New Port Richey is trying a new tactic to spur downtown redevelopment: sue. It is a poorly timed attempt to bully a private developer into starting work again or abandoning entirely a 3-acre lot along the Pithlachascotee River that is now decorated with a slab, partial walls of cinder block and construction fencing.
This evening, the New Port Richey Council, sitting as the Community Redevelopment Agency, will be asked to start the clock on filing a lawsuit against Ken McGurn of Gainesville, the developer of Main Street Landing at the gateway to the city's downtown.
McGurn's contract with the city calls for him to receive $1.25-million if his residential/retail project is completed by March 2009. Obviously, that deadline will not be met and city officials say conversations with McGurn have been unfruitful. The proposed lawsuit alleges McGurn violated the terms of his agreement with the city by not obtaining adequate financing and by not meeting a deadline that is still months away.
The planned suit is indicative of a city frustrated by stalled redevelopment and the shell of a building blighting its downtown landscape. Still, this is premature. We're not sure what the city will accomplish besides a better-looking empty lot.

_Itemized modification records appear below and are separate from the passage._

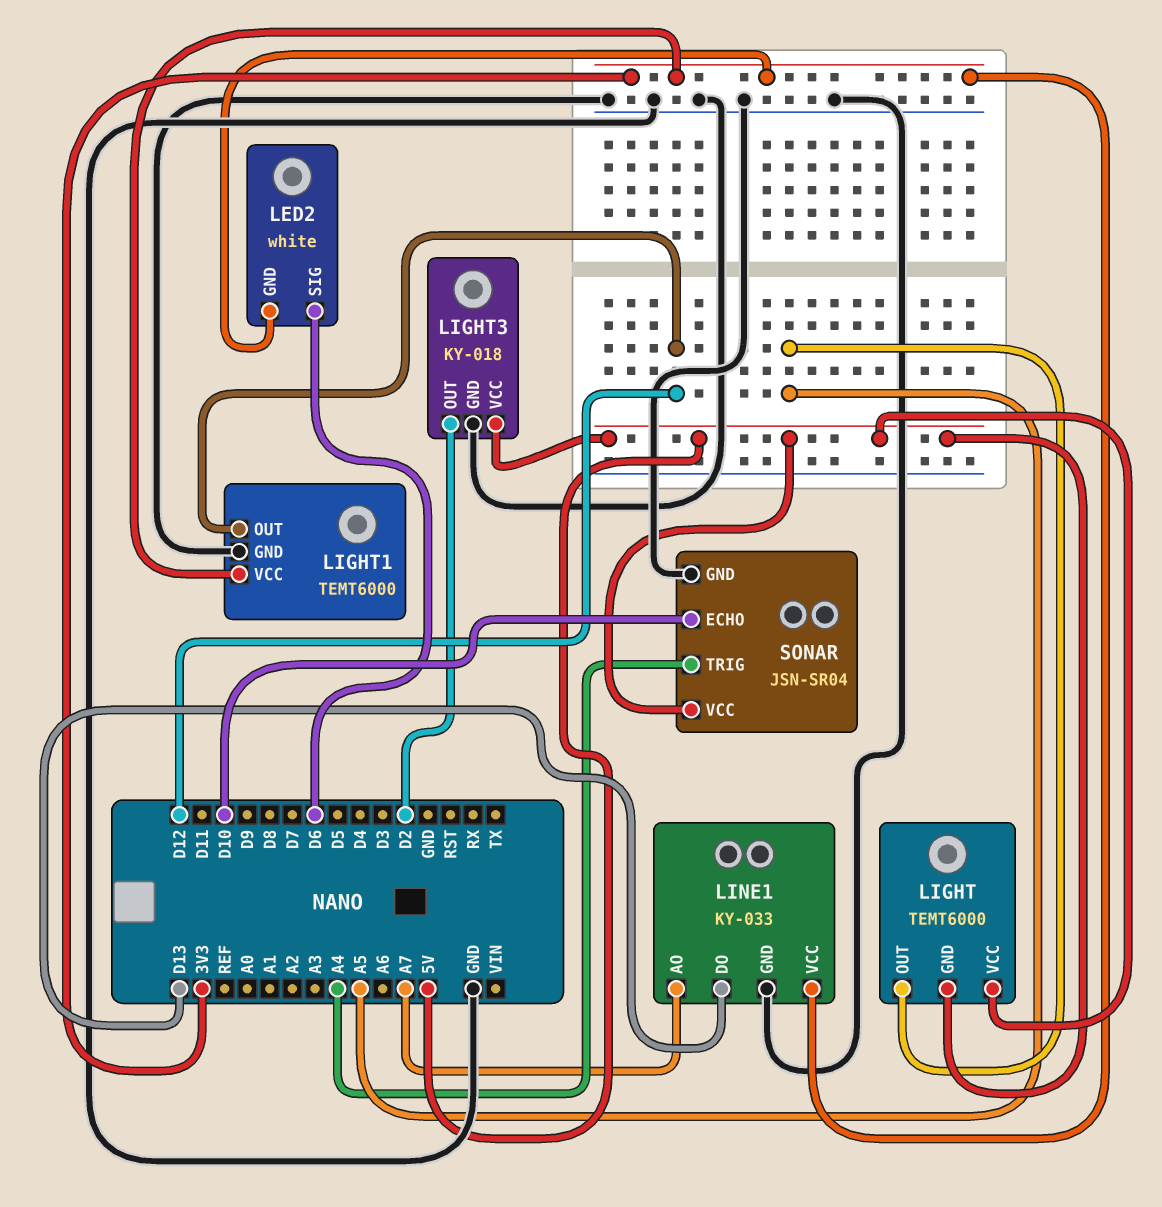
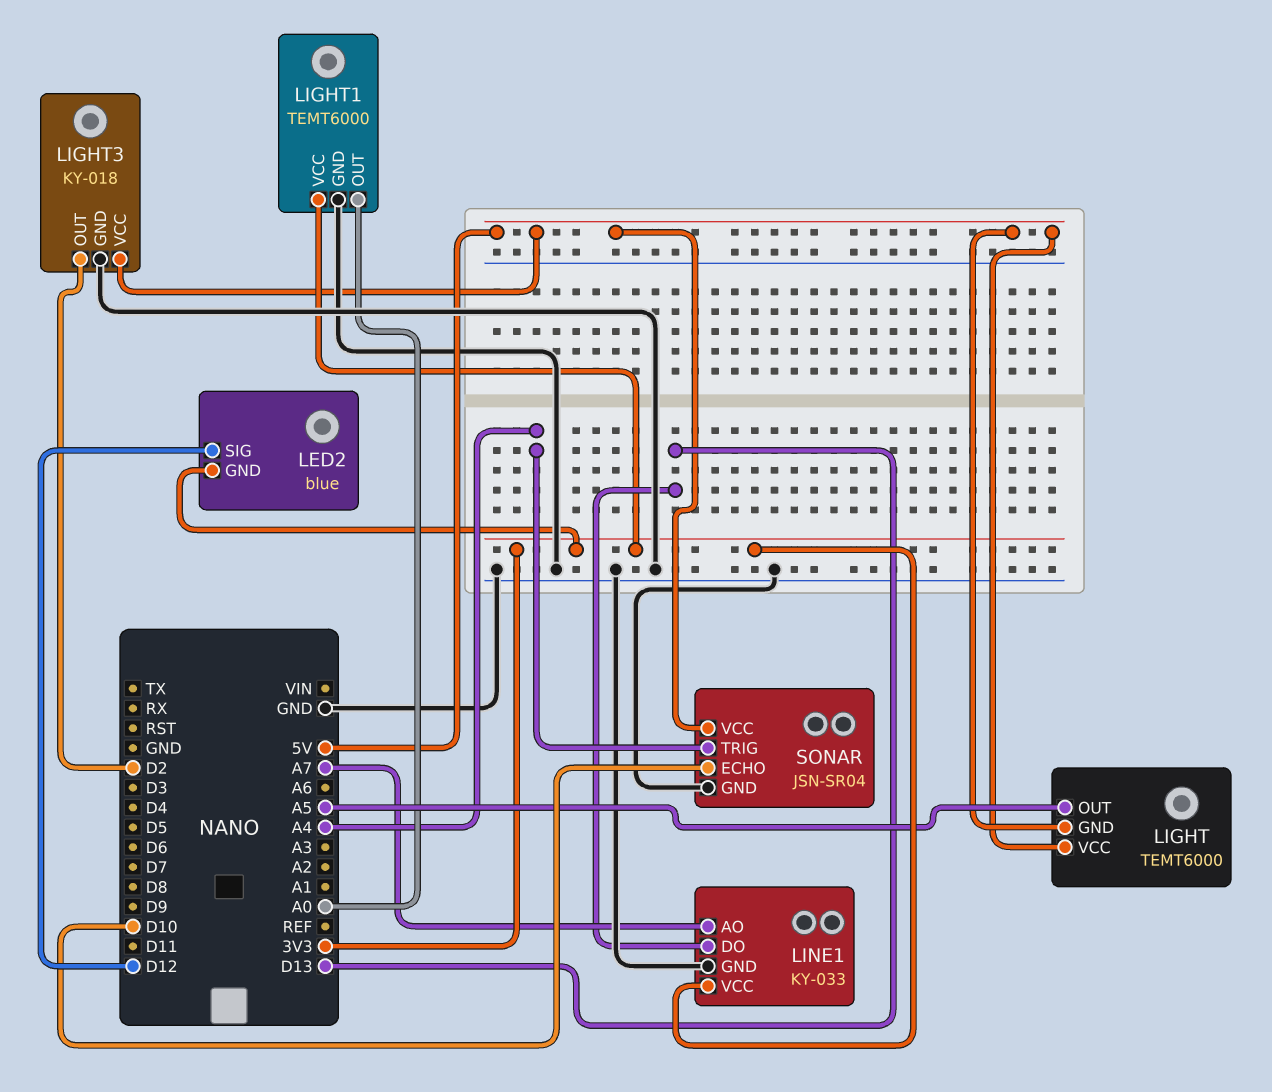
LED2: white -> blue
LED2 pin SIG: D6 -> D12
LIGHT1 pin OUT: D12 -> A0

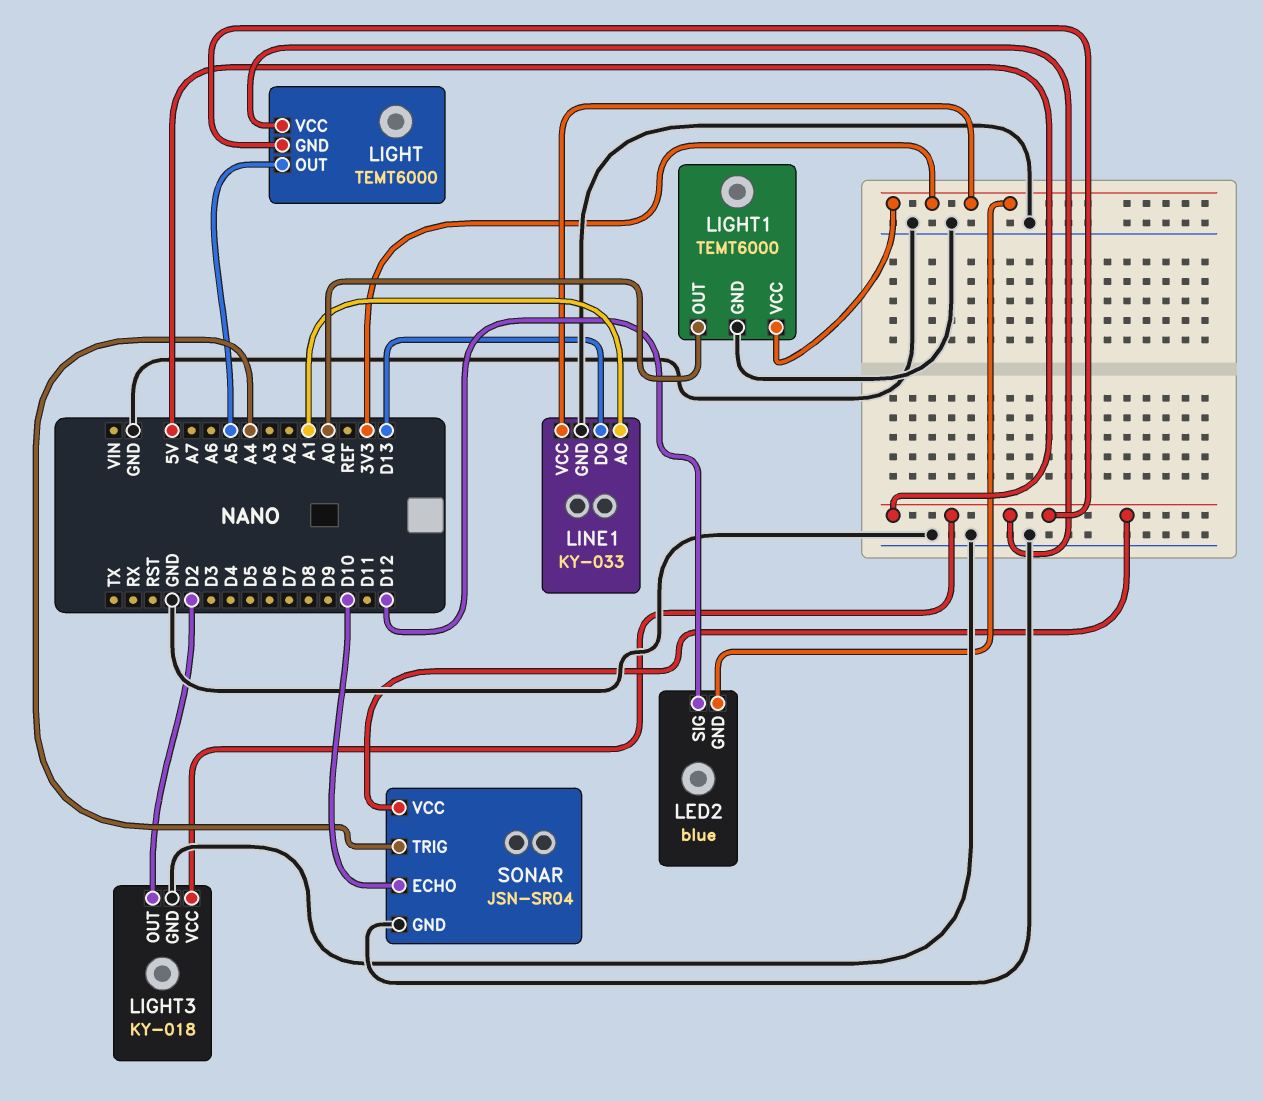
LINE1 pin AO: A7 -> A1

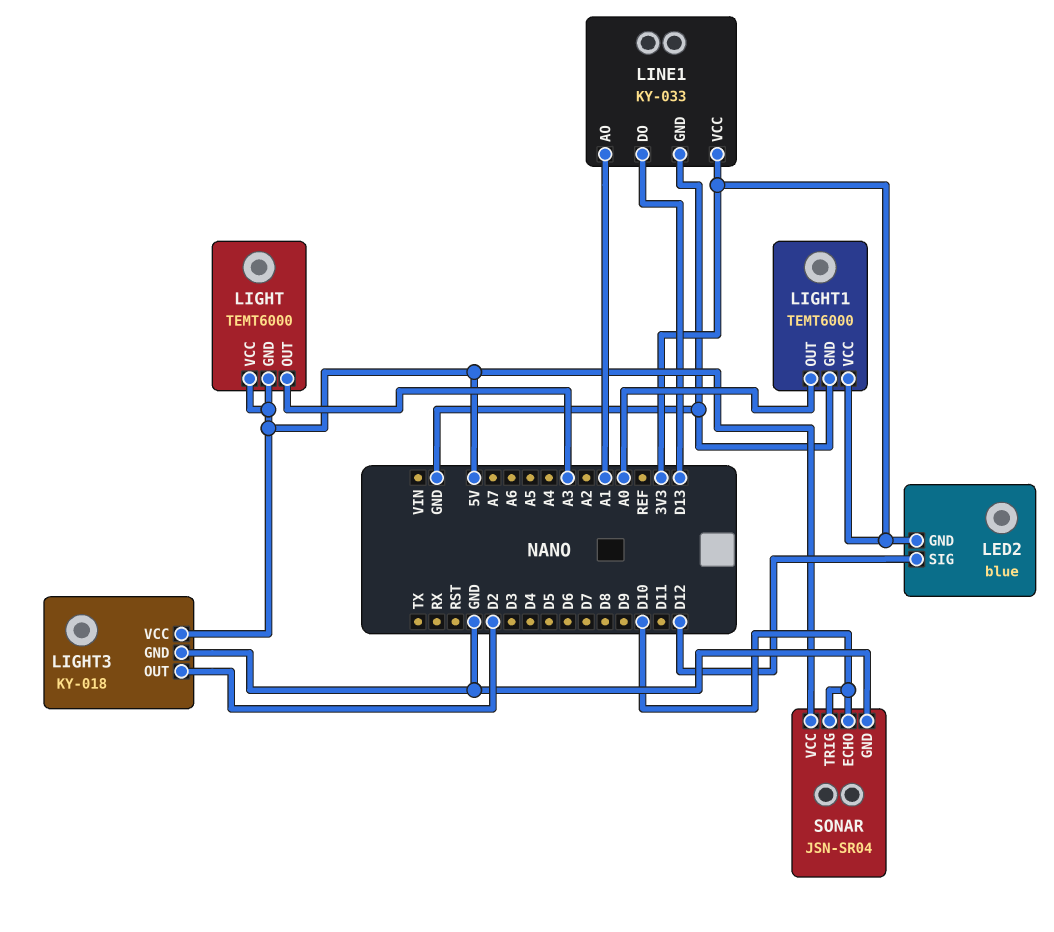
LIGHT pin OUT: A5 -> A3
SONAR pin TRIG: A4 -> D10

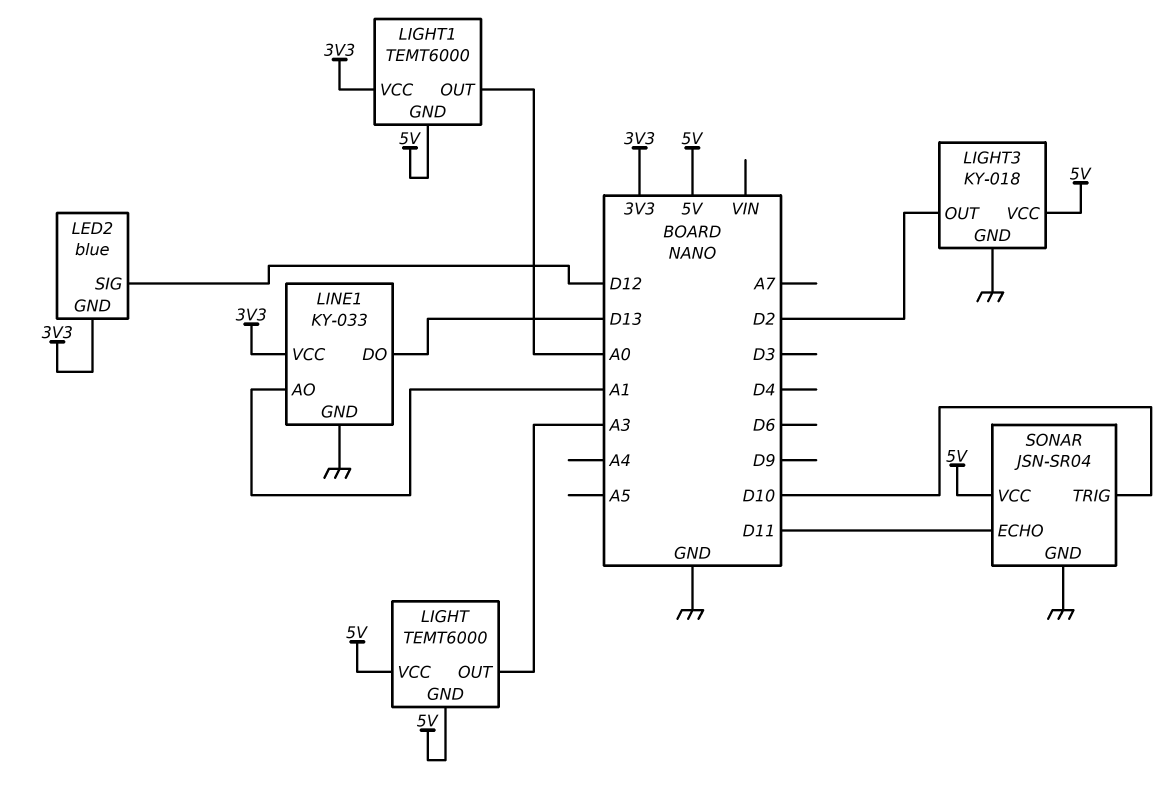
LIGHT1 pin GND: GND -> 5V
SONAR pin ECHO: D10 -> D11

The construction site has been dormant since the summer of 2006 after a past council (of which four members are no longer in office) rejected the idea of a special taxing district to help the financially troubled project pay for infrastructure. McGurn sought the so-called Community Development District to help underwrite escalating construction costs, which ballooned from a projected $17-million in 2004 to $33-million by 2006.
The city strategy now is to void the 2004 development agreement to either stimulate activity there or to demolish the building shell and clear the lot. Ridding the city of the downtown eyesore is appealing aesthetically, but damaging in other ways.

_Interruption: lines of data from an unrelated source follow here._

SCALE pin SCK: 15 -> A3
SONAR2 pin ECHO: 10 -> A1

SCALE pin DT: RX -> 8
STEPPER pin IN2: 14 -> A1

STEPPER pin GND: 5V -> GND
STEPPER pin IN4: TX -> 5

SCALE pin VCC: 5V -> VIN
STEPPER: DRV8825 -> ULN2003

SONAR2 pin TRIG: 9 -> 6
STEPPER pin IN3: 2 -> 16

It will be the second time this public-private partnership has turned adversarial. In 2006, a council majority raised objections about the project's design, targeted customers and potential retail tenants, and questioned McGurn's sincerity before it rejected the proposed tax district.
For a city advocating redevelopment, it certainly sends an ill-advised message to private-sector investors that financial downturns will not be tolerated. Amid a recession unrivaled in severity in more than 25 years, exactly who does the council think is prepared to open new retailing outlets or move into high-priced condominiums if the project moves forward at this time?
McGurn, who has said he invested more than $6-million of his own money, will still own and control development on the southeast corner of Main Street and the river even if the city's legal ploy is carried to fruition. He, not the city, is in the driver's seat and, like it or not, he has yet to miss the completion deadline. McGurn, incidentally, just notified the city he, too, wanted out of the agreement, but plans to complete the project, not demolish it.
If the city wants to recall its $1.25-million incentive next spring, invest it elsewhere (Railroad Square or Hacienda) and renegotiate terms with McGurn or encourage him to sell the property, so be it. That timeline is more logical.
Impatience now simply diminishes the potential for a long-term reward for the city's redevelopment.